TH: Well, we’ve been very fortunate to have some amazing actors come in to the show. Like when Eric Stoltz came and did the first episode, everyone was very excited. You feel kind of honored to have somebody who’s work you’ve admired coming to do the show. Even if you’re not working that particular scene, everyone comes to the set to watch. That’s nice to be in the fourth season and to have that kind of spirit, that kind of camaraderie, it's quite nice.


We had just done an episode with Danny Glover, and people that had days off came to the set just to be able to watch him work, and say hello to him and welcome him to the set. It just lifts everybody’s spirits every day when you have these amazing people. I must say that the actors who live in and around the Portland, Oregon, area are just incredible. There’s a talent pool there, and we’re just scratching the surface. There are amazing, amazing actors there.

CE: What can you tell me about season four and how the characters’ personal relationships will develop?

TH: Well, there’s certainly going to be developments with the Nate/Sophie relationship. Them trying to figure out who they are together and what they want with or from each other. That’s certainly something that’s explored in season 4, as well as the Parker/Hardison relationship. There are interesting twists and turns that happen there.


The other thing about this season that the Leverage team is being watched very closely. They are being hunted by certain people who would like them to stop doing what they are doing. So they’re a little bit on the run, and they’re being watched, and they realize they are being watched. It adds a nice element of danger to season four, where they’re not just independent free agents who can move about freely and take down bad guys. They do that, but they’re doing it at quite big risks, because they know that someone is out to get them.
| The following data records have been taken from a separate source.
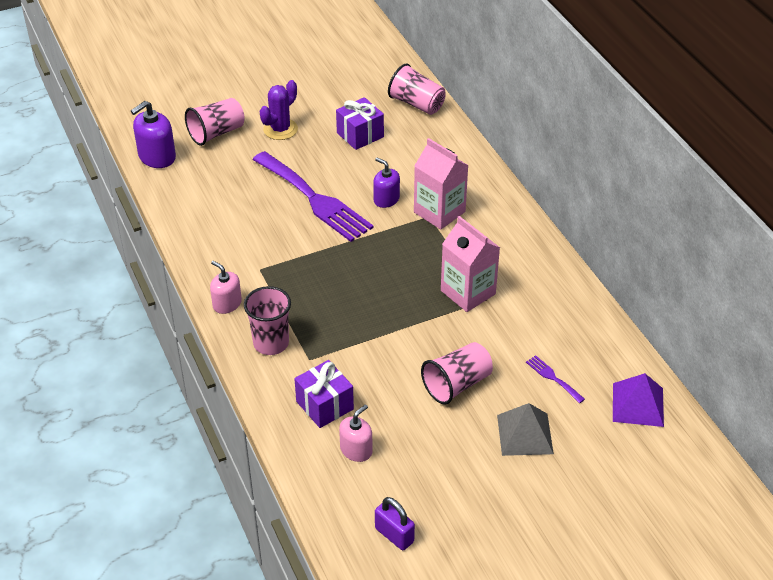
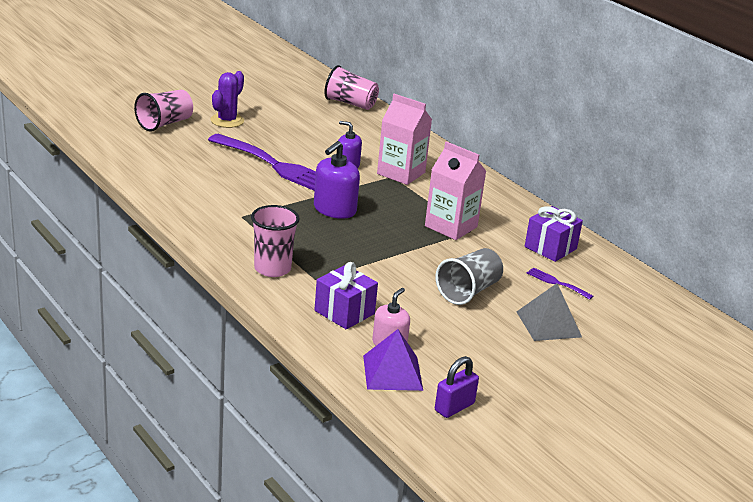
camera: 15 degrees left, 15 degrees down
(157, 157) = (109, 140): purple soap dispenser -> purple soap dispenser (334, 210)
(227, 304) = (217, 242): pink soap dispenser -> none
(360, 135) = (305, 124): purple gift -> purple gift (550, 248)
(394, 535) = (454, 407): purple padlock -> purple padlock turned 75 degrees counterclockwise
(457, 384) = (468, 291): pink cup -> grey cup
(638, 404) = (642, 298): purple pyramid -> purple pyramid (392, 372)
CE: As you look back on the first three seasons, what have been some favorite moments or episodes for you?

TH: There was one we did — it wasn’t last year, but the year before last — it was, I think, "The Two Live Crew Job," and it was one that had Wil Wheaton and Griffin Dunne in it. That was a lot of fun. Another one, the season 2 finale, which had Richard Kind. It took place on a big freighter, and it’s the one that ends with Nate Ford saying, “My name’s Nate Ford, and I’m a thief.” Then last year there were a bunch of them. It’s hard to kind of single any out, because each one really has been such a blast to film.

CE: One of the things I like about this crop of dramas on these cable stations, especially TNT, is you guys can do more and explore more than dramas on the basic networks can. Is that a quality that attracted you to the project in the first place?

TH: Yes, definitely. I felt that TNT had a really great track record with "Saving Grace" and "The Closer." The way those shows, they just seemed to have an interesting way in which the stories were told, and they seemed to be not formulaic, and I especially liked the way that those shows were supported. You could tell that the network really got behind the programming and presented those shows in a really wonderful way.


So there was that, and combined with the script of "Leverage" and the character of Nate Ford, and then added to that John Rogers being the main writer and Dean Devlin being the producer and the one who was going to direct the pilot, and it all added up to having everything in place for it to be a great show. I can’t believe we are in the fourth year already. It has flown by.